I own a dry-cleaning business and work there. When the national lockdown happened, my business was considered among the “essential” ones, so I was allowed to stay open but doing fewer hours.

During this, I had a particularly nasty client visiting me on the regular — almost every week, in fact. He’d always bring in absolutely filthy bedsheets and pillow covers, never had the correct amount of money, and only used hand sanitizer when he gave me his rags.

By chatting against my will with him and by what info my wife told me, I found out that he actually lived in the apartment above mine, meaning that he not only he was a pigsty of a person, he also was the same man that heavily swore in the wee hours of the morning and stomped up and down his place, waking my son up and scaring him, and had done so for months.
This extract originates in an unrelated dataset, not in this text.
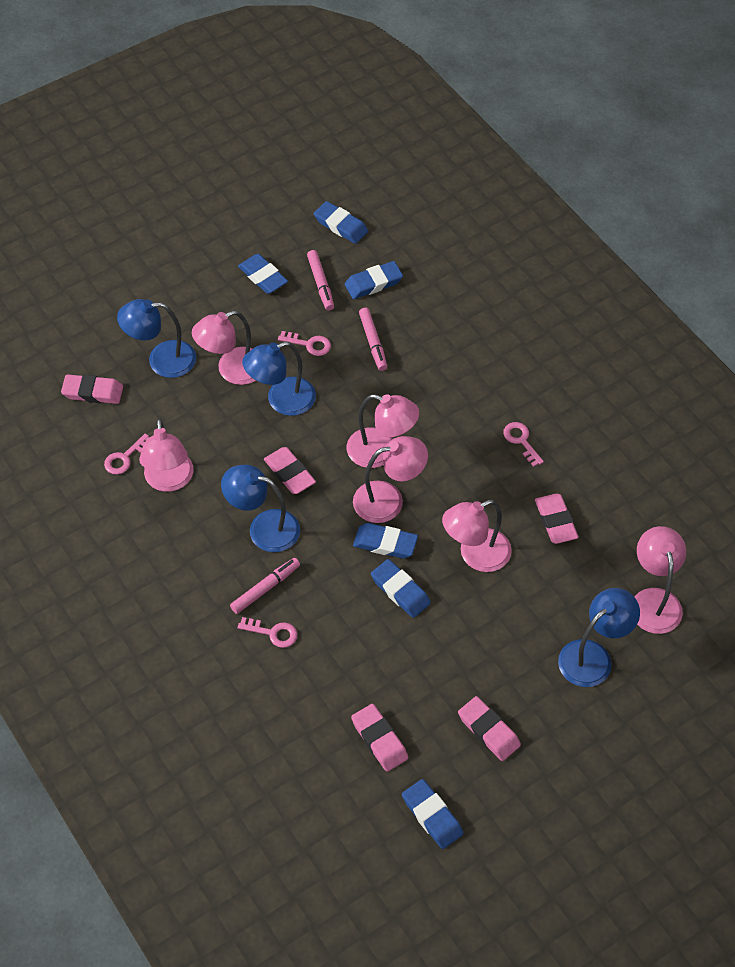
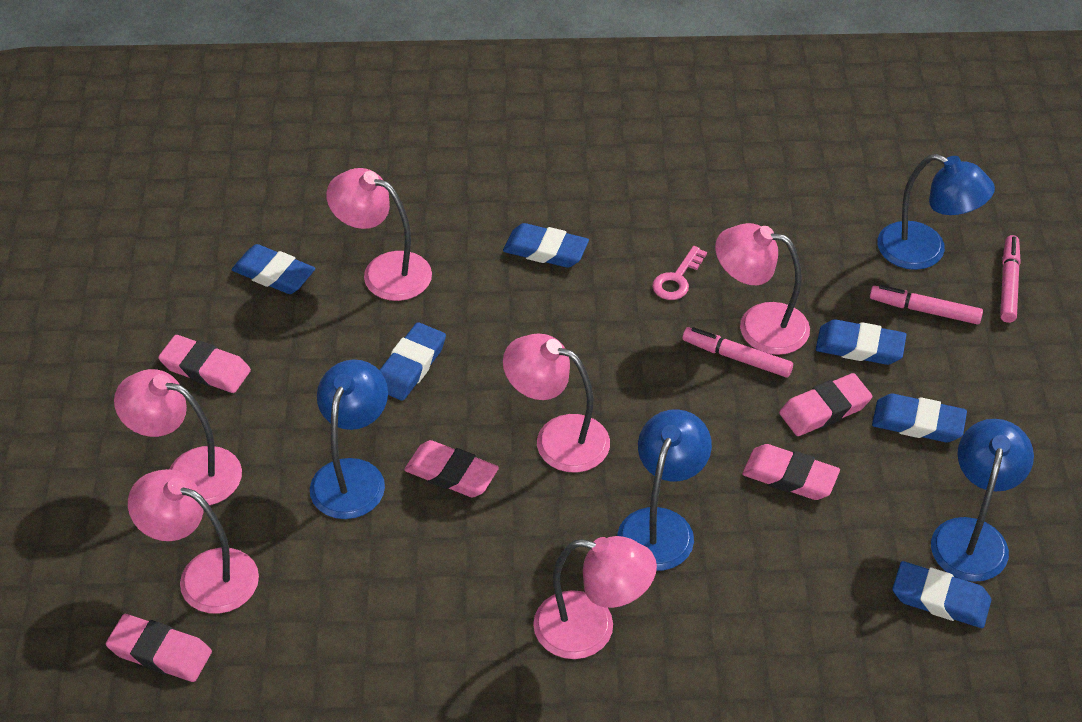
pink key: 4 -> 1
Due to this client’s boorish behaviour, I had nicknamed him “Shrek,” and I told my son that “Shrek” had left Fiona, took a potion turning him human, and then went to live upstairs from us, which was good enough to get him to stop being scared at his heavy steps and his Tuscan blasphemies against God at strange hours.

A few days ago, restrictions relaxed, and I was allowed to finally take my son out to play in the park. As we were getting ready to leave, I saw “Shrek” come down the stairs with some luggage on hand.
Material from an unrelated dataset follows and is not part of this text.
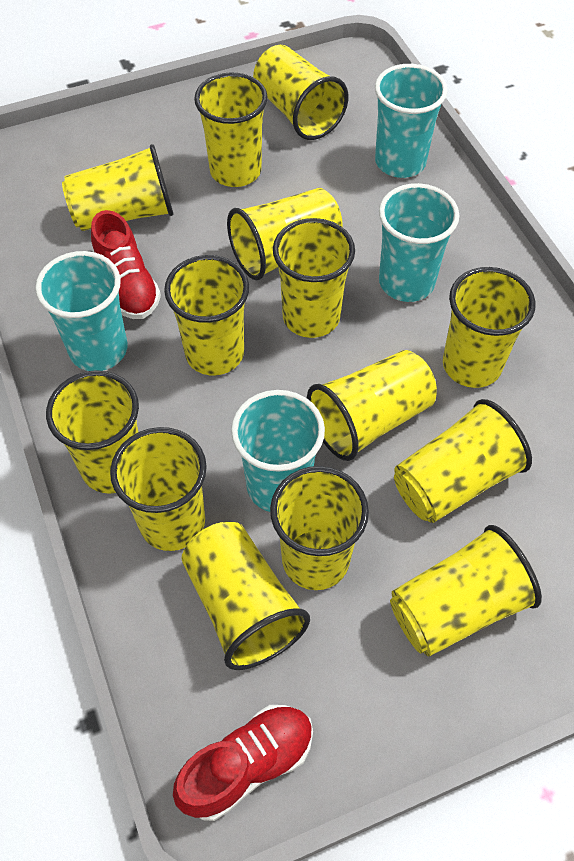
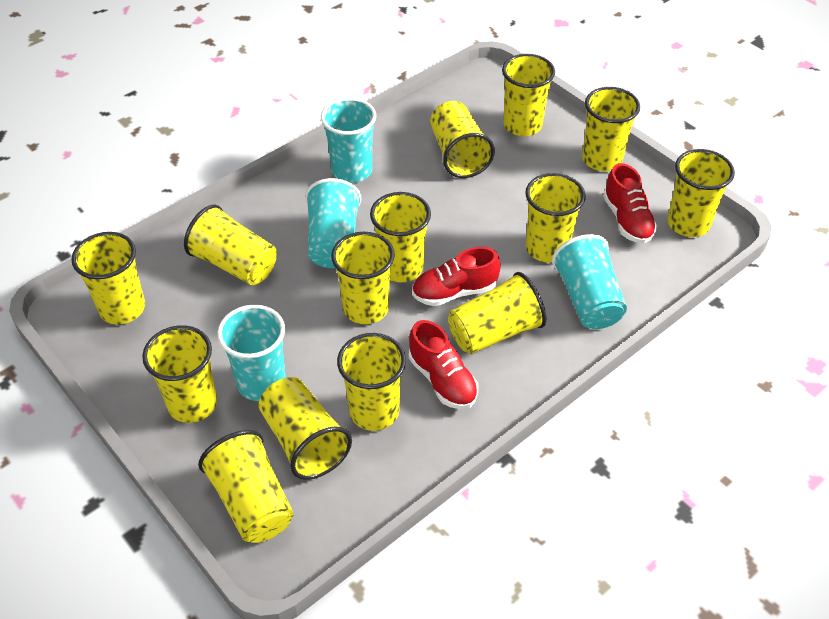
red shoe: 2 -> 3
My son looked at him with curiosity and intensity, and then he asked, very loudly, “Hey, Mister Shrek, where are you going? Were you really an ogre?”

The client stopped midway through the steps to look at my son. As embarrassed as I could be, I rushed my son back inside, scolded him, and gave him a couple of slaps on the butt to teach him.

I just hope the guy never figures out why my son said that.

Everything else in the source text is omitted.